The notion that any small chain, early Bitcoin days included would have any incentive to undermine a chain with no active commerce or capital effectively equates all 51% opportunities as equal opportunities for gain by attacking the chain. This is clearly a false equivalence. A blockchain that has a trillion dollars worth of commerce is clearly more worth attacking than a blockchain that has 0 dollars worth of commerce. At the time, the Bitcoin blockchain was closer to 0 dollars of “legal” commerce compared to the time of writing where it is much closer to the Trillion dollars worth of legal commerce than 0. This false equivalence is either sloppy, or intentionally misleading. Either is not good.

I would take the argument as being in good faith if it had framed the 51% altruism prospect around the episode when Ghash.io gained enough hashpower to make a 51% attack possible between the three largest pools, then I might be more inclined to think the New York times was being genuine with their framing.

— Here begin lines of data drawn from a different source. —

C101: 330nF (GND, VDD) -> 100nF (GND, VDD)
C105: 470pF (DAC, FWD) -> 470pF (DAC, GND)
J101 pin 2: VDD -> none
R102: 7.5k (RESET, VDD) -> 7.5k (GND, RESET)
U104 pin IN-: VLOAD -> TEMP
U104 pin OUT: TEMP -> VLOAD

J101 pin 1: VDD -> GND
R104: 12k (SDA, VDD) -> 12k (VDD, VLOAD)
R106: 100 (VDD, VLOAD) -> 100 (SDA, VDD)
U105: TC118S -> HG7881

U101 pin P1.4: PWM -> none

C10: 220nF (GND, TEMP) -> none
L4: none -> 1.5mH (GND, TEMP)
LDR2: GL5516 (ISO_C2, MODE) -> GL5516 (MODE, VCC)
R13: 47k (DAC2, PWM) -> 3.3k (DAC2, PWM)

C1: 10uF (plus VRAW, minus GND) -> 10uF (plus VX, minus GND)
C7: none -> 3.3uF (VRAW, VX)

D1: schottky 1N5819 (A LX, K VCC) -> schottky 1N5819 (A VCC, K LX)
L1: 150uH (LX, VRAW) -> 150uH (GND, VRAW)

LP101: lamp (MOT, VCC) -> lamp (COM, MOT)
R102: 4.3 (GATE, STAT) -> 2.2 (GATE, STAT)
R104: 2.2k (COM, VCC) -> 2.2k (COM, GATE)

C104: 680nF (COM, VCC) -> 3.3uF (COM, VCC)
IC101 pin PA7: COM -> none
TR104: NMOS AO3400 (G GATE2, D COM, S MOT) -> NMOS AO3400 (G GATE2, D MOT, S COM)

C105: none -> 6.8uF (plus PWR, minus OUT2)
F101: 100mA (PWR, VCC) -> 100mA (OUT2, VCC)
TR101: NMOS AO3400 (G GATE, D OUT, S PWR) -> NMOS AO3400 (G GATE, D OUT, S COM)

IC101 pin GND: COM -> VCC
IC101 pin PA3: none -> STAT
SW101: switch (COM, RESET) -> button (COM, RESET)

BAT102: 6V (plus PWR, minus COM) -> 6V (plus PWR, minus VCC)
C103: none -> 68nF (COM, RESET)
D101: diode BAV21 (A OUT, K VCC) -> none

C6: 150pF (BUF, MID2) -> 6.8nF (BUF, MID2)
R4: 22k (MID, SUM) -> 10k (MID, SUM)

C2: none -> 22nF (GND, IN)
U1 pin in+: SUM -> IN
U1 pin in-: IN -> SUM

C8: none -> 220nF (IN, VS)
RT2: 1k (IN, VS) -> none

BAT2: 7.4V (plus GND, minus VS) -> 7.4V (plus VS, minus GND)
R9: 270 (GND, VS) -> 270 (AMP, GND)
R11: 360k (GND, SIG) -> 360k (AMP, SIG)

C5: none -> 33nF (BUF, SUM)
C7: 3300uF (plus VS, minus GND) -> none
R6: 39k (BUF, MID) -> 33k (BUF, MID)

However, since they clearly did not make a logical and game-theory founded argument; I’m much more inclined to think this was a non-sensical Bitcoin adjacent article that is meant to get traffic and not necessarily push the discussion of philosophy or data examination forward.

The market conditions when Ghash declared they would not execute a 51% attack are much more complex than the situation mentioned by NYT. That situation would be much more suitable to discuss the notion of altruism within the community as being the safety mechanism that is preventing 51% attacks in a system with capital and commerce. After this article, I am not certain the NYT is equipped to handle that conversation with the expertise needed to completely understand everything that happened as to not create a reconstruction that is based in an incorrect interpretation from a non-expert.